Phasing을 위해서 Li and Stephens model (LSM)을 사용한다. LSM의 계산속도를 높이기 위해서, 주어진 genotype에 대해서 가능한 haplotype을 만들어 Positional Burrows-Wheeler Transform (PBWT) 과정을 진행한다. PBWT에 대해 잘 정리된 글이 있어서 이해한 내용을 정리해 본다.
# Haplotypes
X = [[0, 1, 0, 1, 0, 1], # 0
[1, 1, 0, 0, 0, 1], # 1
[1, 1, 1, 1, 1, 1], # 2
[0, 1, 1, 1, 1, 0], # 3
[0, 0, 0, 0, 0, 0], # 4
[1, 0, 0, 0, 1, 0], # 5
[1, 1, 0, 0, 0, 1], # 6
[0, 1, 0, 1, 1, 0]] # 7
기본적인 아이디어는 haplotype의 reversed prefix의 순서대로 정렬하여 match되는 가장 긴 genotype을 찾는 방법이다.
haplotype의 맨 끝 genotype을 제외하고 0의 갯수가 많은 것부터 정렬한다. 0의 갯수가 동일하면 0이 뒤쪽에서 먼저 오는 것이 선순위가 된다. 정렬된 haplotype 순서에서 바로 앞의 haplotype과 match되는 genotype을 찾아 가장 긴 match를 찾을 수 있다. 정렬하여 match된 genotype은 밑줄로 표시하였다. 이렇게 reversed order로 정렬을 하게 되면, 가장 길게 match되는 sequence는 가까이(adjacent) 오게 되어있다.
> display_prefix_and_divergence_arrays(X)
4 | 00000 0
1 | 11000 1
6 | 11000 1
0 | 01010 1
5 | 10001 0
7 | 01011 0
3 | 01111 0
2 | 11111 1
다음은 haplotype이 주어지면, 최소한의 haplotype으로 가장 길게 match되는 genotype sequence를 찾아주는 것이다.

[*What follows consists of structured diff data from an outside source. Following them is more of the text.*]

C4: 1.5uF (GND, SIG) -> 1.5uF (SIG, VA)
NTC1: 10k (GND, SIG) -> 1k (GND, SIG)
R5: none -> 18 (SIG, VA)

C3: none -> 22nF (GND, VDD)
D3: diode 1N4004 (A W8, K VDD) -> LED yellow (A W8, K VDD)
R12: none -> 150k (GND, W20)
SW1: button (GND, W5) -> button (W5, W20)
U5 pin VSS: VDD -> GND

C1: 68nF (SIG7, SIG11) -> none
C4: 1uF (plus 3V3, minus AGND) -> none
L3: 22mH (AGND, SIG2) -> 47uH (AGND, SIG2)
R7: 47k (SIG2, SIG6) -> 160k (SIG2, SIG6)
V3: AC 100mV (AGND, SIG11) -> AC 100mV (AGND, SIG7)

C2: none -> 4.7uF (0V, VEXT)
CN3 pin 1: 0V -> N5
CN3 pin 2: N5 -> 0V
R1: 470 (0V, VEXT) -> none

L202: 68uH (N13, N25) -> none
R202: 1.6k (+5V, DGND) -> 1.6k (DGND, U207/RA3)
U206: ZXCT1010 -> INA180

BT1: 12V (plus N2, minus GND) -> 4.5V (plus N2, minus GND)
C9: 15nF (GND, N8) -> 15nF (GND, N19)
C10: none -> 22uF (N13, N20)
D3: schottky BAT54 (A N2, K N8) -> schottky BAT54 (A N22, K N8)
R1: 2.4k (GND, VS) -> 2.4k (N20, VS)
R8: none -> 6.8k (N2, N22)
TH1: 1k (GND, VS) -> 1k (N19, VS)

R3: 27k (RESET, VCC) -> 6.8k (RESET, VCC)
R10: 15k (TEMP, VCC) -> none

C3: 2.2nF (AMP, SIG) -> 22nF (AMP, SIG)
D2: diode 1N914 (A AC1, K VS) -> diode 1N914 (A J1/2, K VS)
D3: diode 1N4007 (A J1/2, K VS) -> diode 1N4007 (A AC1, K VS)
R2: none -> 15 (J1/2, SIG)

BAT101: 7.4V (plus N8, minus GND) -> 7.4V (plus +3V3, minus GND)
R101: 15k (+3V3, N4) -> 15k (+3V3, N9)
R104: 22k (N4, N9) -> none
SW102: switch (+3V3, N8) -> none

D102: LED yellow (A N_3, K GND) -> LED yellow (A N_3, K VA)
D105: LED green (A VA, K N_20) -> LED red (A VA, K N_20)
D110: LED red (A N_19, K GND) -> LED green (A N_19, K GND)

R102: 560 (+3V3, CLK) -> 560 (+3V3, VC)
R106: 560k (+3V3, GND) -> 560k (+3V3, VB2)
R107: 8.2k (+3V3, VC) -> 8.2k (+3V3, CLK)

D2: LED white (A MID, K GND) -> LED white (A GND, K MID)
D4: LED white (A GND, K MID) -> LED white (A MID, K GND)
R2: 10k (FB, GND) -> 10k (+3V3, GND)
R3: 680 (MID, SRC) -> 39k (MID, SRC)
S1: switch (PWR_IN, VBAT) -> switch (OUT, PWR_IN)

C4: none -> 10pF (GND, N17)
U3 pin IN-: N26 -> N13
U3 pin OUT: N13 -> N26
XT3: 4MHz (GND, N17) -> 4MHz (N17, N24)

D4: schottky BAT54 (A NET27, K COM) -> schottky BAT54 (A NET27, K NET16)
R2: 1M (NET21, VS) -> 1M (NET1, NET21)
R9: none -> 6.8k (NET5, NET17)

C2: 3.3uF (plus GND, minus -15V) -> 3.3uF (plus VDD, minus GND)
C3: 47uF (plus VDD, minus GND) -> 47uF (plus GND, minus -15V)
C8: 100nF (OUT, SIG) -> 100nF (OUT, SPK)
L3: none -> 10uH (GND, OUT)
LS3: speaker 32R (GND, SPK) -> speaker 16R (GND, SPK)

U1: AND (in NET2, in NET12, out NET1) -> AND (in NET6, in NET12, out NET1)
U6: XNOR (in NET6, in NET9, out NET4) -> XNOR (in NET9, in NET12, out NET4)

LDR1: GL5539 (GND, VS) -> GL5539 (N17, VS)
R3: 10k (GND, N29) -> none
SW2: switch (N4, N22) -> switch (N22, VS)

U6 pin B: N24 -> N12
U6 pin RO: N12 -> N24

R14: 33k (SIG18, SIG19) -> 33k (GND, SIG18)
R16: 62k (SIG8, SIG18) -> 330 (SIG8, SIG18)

> display_set_maximal_matches(X)
set maximal matches for haplotype 0:
0|010101
7|010110
set maximal matches for haplotype 2:
2|111111
1|110001
6|110001
3|011110
set maximal matches for haplotype 3:
3|011110
0|010101
7|010110
2|111111
set maximal matches for haplotype 4:
4|000000
0|010101
3|011110
7|010110
5|100010
1|110001
6|110001
set maximal matches for haplotype 5:
5|100010
1|110001
2|111111
6|110001
4|000000
set maximal matches for haplotype 7:
7|010110
0|010101
Example : Set maximal matches
> import random
> M = 3
> N = 30
> Y = [[random.randint(0, 1) for _ in range(N)] for _ in range(M)]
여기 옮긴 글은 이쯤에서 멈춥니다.